World Economy

Devaluation Fears Up Egyptian Stocks

Devaluation Fears Up Egyptian Stocks Devaluation Fears Up Egyptian Stocks

Egyptian stocks had the biggest advance in almost four months, leading gains across most Middle Eastern markets, as traders speculated the country may devalue its currency as early as Tuesday.

The EGX 30 Index jumped 4.7% at the close in Cairo, with trading volumes on the main gauge 157% above the average of the past 20 days. Commercial International Bank of Egypt, the nation’s biggest publicly traded company, advanced 5.3%. Saudi Arabian stocks rose the most in more than a month as investors prepared for the release of financial results, Bloomberg reported.

Egypt is suffering a hard-currency shortage that’s prompted the government to plan a Eurobond sale and start informal talks with the International Monetary Fund. Traders are betting the country may weaken the pound as soon as Tuesday, when the central bank holds its weekly sale of dollars to local lenders, according to Arqaam Securities Brokerage.

“Foreign exchange is Egypt’s biggest problem, the elephant in the room that needs to be dealt with now,” said Radi Elhelw, the Cairo-based executive director for Arqaam.

 “Fortunately, we’re seeing signs from the government that it’s moving to do that. Local institutions are buying the market aggressively, which is justified. But we think it’s a bit premature because the government needs ample liquidity to defend the pound, which it doesn’t have right now.”

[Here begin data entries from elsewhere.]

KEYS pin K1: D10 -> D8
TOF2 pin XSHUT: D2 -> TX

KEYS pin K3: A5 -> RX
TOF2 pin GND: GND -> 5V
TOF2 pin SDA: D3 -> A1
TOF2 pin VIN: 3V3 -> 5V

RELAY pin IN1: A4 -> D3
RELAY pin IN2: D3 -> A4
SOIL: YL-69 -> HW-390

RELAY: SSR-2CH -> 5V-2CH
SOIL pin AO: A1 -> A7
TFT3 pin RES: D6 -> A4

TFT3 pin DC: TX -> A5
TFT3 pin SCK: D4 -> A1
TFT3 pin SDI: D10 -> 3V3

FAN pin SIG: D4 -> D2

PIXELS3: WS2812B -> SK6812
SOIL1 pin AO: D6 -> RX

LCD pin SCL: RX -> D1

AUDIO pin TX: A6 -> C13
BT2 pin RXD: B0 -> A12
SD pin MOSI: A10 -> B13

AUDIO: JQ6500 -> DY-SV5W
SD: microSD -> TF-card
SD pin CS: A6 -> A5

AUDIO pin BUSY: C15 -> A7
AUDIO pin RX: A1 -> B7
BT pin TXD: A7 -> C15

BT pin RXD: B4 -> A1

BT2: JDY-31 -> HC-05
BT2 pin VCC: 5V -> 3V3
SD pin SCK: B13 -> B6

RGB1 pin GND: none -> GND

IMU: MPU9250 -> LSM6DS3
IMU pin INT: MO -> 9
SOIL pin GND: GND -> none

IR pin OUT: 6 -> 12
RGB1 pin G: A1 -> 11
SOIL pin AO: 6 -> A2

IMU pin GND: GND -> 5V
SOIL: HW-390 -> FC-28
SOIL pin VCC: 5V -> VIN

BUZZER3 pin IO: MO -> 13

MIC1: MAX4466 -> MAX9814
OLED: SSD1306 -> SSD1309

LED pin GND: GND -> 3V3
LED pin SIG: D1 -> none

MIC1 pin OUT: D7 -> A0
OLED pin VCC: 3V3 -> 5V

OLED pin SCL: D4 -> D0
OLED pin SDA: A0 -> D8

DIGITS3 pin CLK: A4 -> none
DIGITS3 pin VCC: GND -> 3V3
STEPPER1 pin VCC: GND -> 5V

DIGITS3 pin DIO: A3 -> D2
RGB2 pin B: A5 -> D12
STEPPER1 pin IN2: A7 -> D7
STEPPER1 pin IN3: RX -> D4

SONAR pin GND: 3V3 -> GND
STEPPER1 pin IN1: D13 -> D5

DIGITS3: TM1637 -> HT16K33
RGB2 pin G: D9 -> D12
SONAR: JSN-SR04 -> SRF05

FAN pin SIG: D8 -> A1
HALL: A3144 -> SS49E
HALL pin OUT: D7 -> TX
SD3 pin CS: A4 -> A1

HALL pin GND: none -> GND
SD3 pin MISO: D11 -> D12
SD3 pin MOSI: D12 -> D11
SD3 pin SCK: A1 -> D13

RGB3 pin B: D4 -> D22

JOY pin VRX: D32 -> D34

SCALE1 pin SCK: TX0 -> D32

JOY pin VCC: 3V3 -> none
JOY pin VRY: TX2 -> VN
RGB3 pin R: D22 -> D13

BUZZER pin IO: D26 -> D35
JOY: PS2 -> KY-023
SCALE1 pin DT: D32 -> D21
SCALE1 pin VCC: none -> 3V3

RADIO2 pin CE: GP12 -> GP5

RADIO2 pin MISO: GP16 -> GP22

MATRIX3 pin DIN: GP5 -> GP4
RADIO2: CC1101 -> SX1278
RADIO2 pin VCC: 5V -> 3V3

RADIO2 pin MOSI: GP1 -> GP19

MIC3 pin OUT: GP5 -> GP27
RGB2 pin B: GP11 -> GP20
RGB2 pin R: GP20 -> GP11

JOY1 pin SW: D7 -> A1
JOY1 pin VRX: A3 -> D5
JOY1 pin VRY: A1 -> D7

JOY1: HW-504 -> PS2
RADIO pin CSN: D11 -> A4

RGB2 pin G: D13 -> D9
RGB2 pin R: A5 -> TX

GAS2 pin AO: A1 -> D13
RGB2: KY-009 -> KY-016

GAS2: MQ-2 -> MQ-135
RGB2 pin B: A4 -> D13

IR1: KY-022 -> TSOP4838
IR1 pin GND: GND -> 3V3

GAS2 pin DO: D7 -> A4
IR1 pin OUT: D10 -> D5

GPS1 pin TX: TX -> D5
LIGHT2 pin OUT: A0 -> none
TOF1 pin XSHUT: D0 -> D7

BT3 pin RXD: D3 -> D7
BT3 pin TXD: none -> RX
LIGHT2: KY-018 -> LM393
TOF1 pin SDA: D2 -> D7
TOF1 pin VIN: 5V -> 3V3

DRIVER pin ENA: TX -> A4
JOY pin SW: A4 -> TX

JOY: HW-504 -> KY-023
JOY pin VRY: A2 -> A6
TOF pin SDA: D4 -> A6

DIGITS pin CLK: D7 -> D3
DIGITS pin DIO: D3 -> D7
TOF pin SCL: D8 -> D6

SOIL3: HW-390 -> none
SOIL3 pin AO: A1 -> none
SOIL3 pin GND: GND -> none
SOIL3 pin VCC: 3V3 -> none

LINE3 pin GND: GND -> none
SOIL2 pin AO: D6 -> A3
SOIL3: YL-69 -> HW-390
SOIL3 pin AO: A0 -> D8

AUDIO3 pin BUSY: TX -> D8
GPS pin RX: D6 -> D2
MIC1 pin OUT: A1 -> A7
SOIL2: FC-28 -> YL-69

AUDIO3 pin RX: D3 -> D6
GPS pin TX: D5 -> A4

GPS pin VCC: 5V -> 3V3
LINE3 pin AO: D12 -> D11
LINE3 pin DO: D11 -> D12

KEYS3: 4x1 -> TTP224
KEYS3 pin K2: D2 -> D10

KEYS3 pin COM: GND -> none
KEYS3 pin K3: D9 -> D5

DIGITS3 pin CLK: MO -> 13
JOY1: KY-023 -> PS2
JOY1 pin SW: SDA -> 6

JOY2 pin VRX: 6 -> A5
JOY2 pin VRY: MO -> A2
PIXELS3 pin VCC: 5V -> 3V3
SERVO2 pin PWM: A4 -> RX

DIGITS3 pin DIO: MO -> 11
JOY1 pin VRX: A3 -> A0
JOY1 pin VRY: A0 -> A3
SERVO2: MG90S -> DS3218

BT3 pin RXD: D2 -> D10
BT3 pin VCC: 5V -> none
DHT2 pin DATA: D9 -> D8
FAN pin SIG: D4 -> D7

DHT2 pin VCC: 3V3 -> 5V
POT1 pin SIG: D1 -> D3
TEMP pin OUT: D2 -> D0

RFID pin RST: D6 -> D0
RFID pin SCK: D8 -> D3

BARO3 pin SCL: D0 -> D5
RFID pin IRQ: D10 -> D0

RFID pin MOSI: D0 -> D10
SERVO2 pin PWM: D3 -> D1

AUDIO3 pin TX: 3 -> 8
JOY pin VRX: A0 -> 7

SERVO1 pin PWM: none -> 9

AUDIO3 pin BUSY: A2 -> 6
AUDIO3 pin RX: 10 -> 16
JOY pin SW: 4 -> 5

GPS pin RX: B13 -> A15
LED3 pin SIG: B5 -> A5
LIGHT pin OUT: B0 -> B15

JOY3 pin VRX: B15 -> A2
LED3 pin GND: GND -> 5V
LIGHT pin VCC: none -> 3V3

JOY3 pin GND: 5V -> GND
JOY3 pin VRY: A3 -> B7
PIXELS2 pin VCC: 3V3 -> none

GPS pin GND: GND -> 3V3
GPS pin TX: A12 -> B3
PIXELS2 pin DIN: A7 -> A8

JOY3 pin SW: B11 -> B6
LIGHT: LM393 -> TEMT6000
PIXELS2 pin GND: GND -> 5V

Central Bank Governor Tarek Amer has been able to add about $1 billion to Egypt’s international reserves since taking office in November to reach $17.5 billion, about $6.5 billion short of what he said he needed to allow the market to determine the pound’s value.

Real estate stocks were among the biggest winners on bets of a cheaper currency. Talaat Moustafa Group, the country’s most valuable developer, soared 7.6%, taking its two-day gains to 14%. The EGX 30’s real estate index is up 12% since the central bank commented on its currency policy last week.